During research especially when the concepts we want to measure are complex and abstract and there are no standardized measurement tools available, we face problems of measurement. Alternatively, when we are measuring something which can lead to subject bias like attitudes and opinions, there is a problem of their valid measurement. A similar problem may be faced in a lesser degree while measuring physical or institutional concepts. Therefore, knowledge of some such procedures which may enable accurate measurement of abstract concepts is extremely essential.
Scaling techniques are immensely beneficial for a researcher.
Scaling is the process of assigning numbers to various degrees of attitudes, preferences, opinion, and other concepts. Scaling is defined as a procedure for the assignment of numbers (or other symbols) to a property of objects in order to impart some of the characteristics of numbers to the properties in question.
Scaling can be done in two ways: (i) making a judgement about an individuals characteristics and then placing him on a scale which is defined in terms of that characteristic, and (ii) constructing questionnaires where individual’s responses score assign them a place on a scale. A scale is a continuum, consisting of the highest point and the lowest point along with several intermediate points between these two extremities. These scale-point positions are hierarchically related to each other. Numbers for measuring the degree of differences in the attitudes or opinions are assigned to individuals corresponding to their positions in a scale. Therefore, the term ‘scaling’ implies procedures for determination of quantitative measures of subjective abstract concepts.
a) Concept development: This is the first step. In this case, the researcher should have a complete understanding of all the important concepts relevant to his study. This step is more applicable to theoretical studies compared to practical studies where the basic concepts are already established beforehand.
b) Specification of concept dimensions: Here, the researcher is required to specify the dimensions of the concepts, which were developed in the first stage. This is achieved either by adopting an intuitive approach or by an empirical correlation of the individual dimensions with that concept and/or other concepts.
c) Indicator selection: In this step, the researcher has to develop the indicators that help in measuring the elements of the concept. These indicators include questionnaires, scales, and other devices, which help to measure the respondents opinion, mindset, knowledge, etc. Using more than one indicator lands stability and improves the validity of the scores.
Index formation: Here, the researcher combines the different indicators into an index. In case, there are several dimensions of a concept the researcher needs to combine them.
The practicality attribute of a measuring instrument can be estimated regarding its economy, convenience and interpretability. From the operational point of view, the measuring instrument needs to be practical. In other words, it should be economical, convenient and interpreted.
Economy consideration suggests that some mutual benefit is required between the ideal research project and that which the budget can afford. The length of measuring instrument is an important area where economic pressures are swiftly felt. Even though more items give better reliability, in the interest of limiting the interview or observation time, we have to take only few items for the study purpose. Similarly, the data-collection methods, which are to be used, occasionally depend upon economic factors.

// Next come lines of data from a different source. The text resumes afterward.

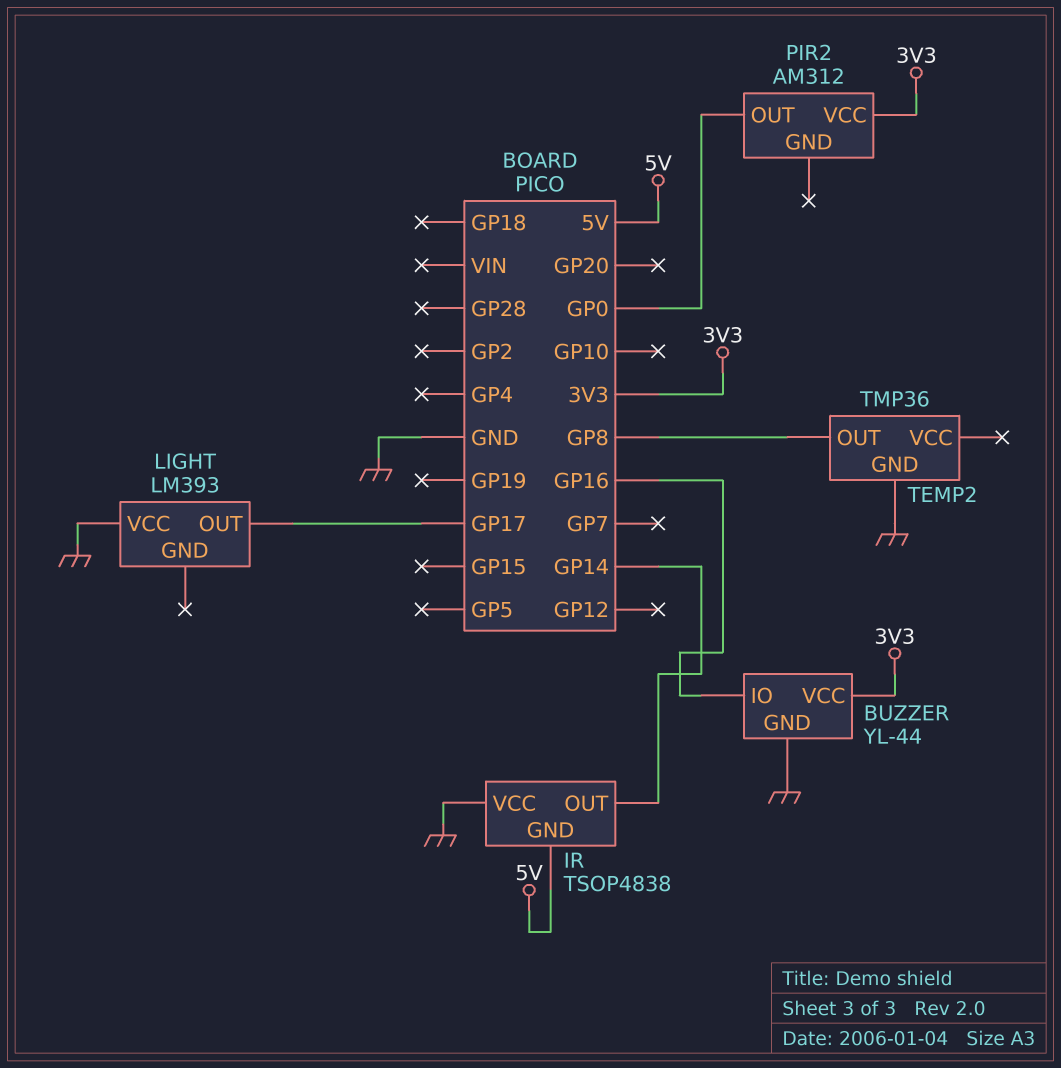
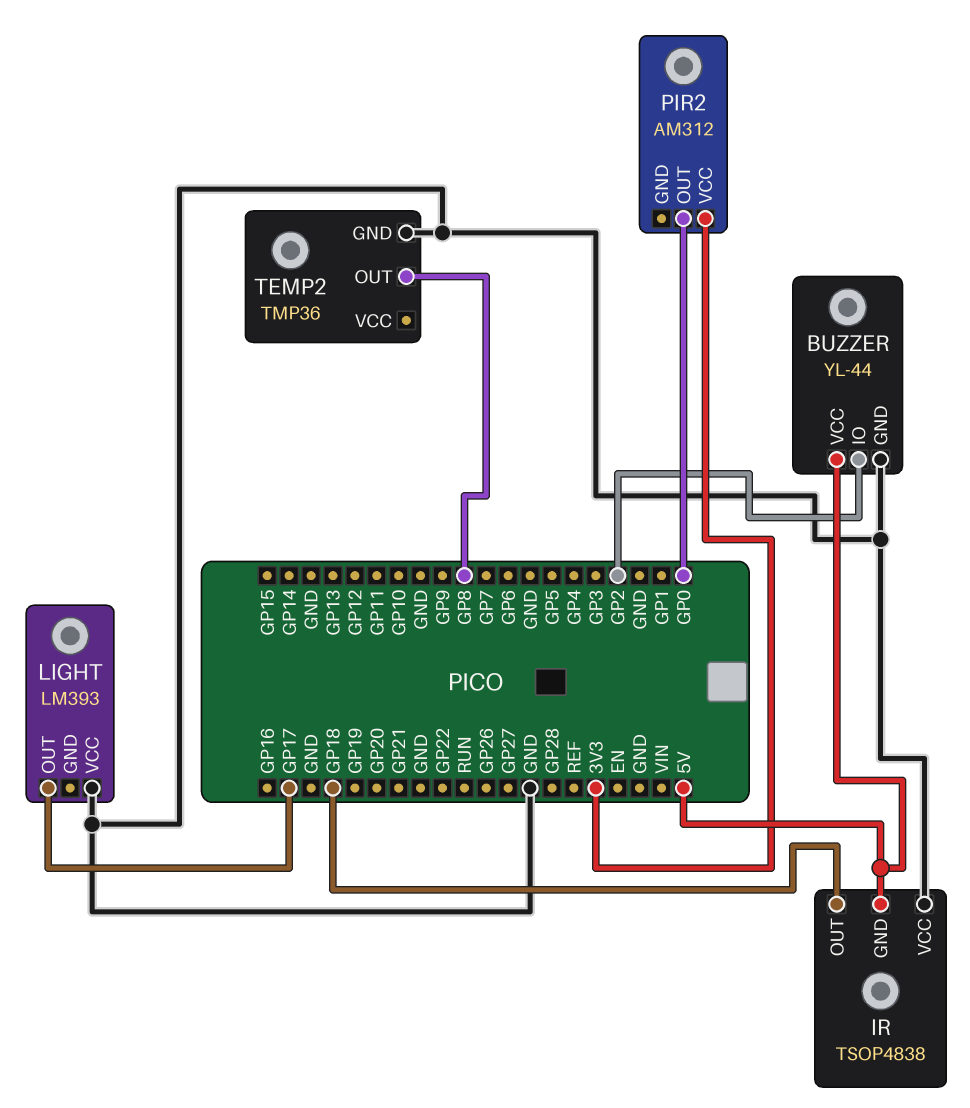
BUZZER pin IO: GP16 -> GP2
BUZZER pin VCC: 3V3 -> 5V
IR pin OUT: GP14 -> GP18

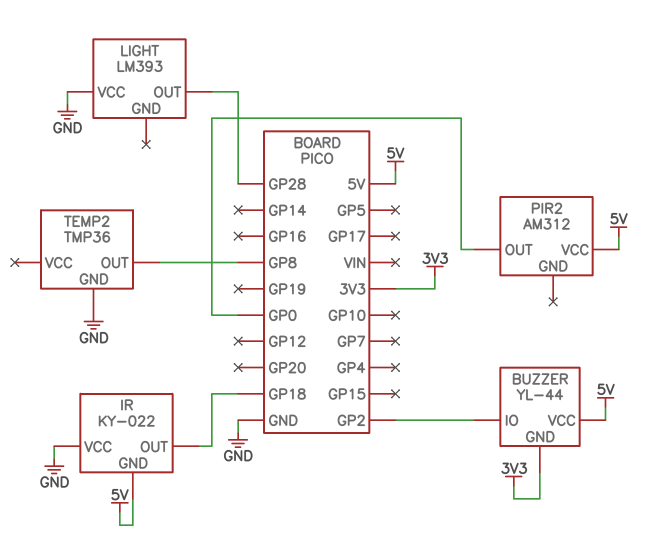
BUZZER pin GND: GND -> 3V3
IR: TSOP4838 -> KY-022
LIGHT pin OUT: GP17 -> GP28
PIR2 pin VCC: 3V3 -> 5V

Convenience test suggests that the measuring instrument should be easily manageable. For this purpose, one should pay proper attention to the layout of the measuring instrument. For example, a questionnaire with clear instructions and illustrated examples is comparatively more effective and easier to complete than the questionnaire that lacks these features. Interpretability consideration is especially important when persons other than the designers of the test are to interpret the results. In order to be interpretable, the measuring instrument must be supplemented by the following:
detailed instructions for administering the test,
evidence about the reliability, and
guides for using the test and interpreting results.
Reliability is an essential element of test quality. An instrument for measurement is reliable if it provides consistent results. But a reliable instrument need not be valid. For example, if a clock shows time nonstop then it is reliable, but that does not mean it is showing the correct time. Reliability deals with consistency, or reproducibility of similar results in a test by the test subject, if a test is administered on two occasions; the same conclusions are reached both times. While a test with poor reliability will have remarkably different scores each time with the same test and same examinee.
If a test is then it has to be reliable, but the vice versa is not true. Although, reliability might is not as valuable as validity, but nonetheless reliability it is easier to assess than validity for a test. Reliability has two key aspects: stability and equivalence. The degree of stability can be located comparing the results of repeated measurements with the same candidate and the same instrument. Equivalence means the probability of the amount of errors getting introduced by various investigators or different sample items being studied during the repetition of the test. The best way to test for reliability of a test is that two investigators should compare their observations of the same events. Reliability can be improved in the following ways:
(i) By standardizing the measurement conditions to reduce external factors such as boredom, fatigue, etc. which leads to achievement of stability.
(ii) By detailed directions for measurement which can be generalized and used by trained and motivated persons to conduct research and also by increasing the purview of the sample of items used, this lead to equivalence.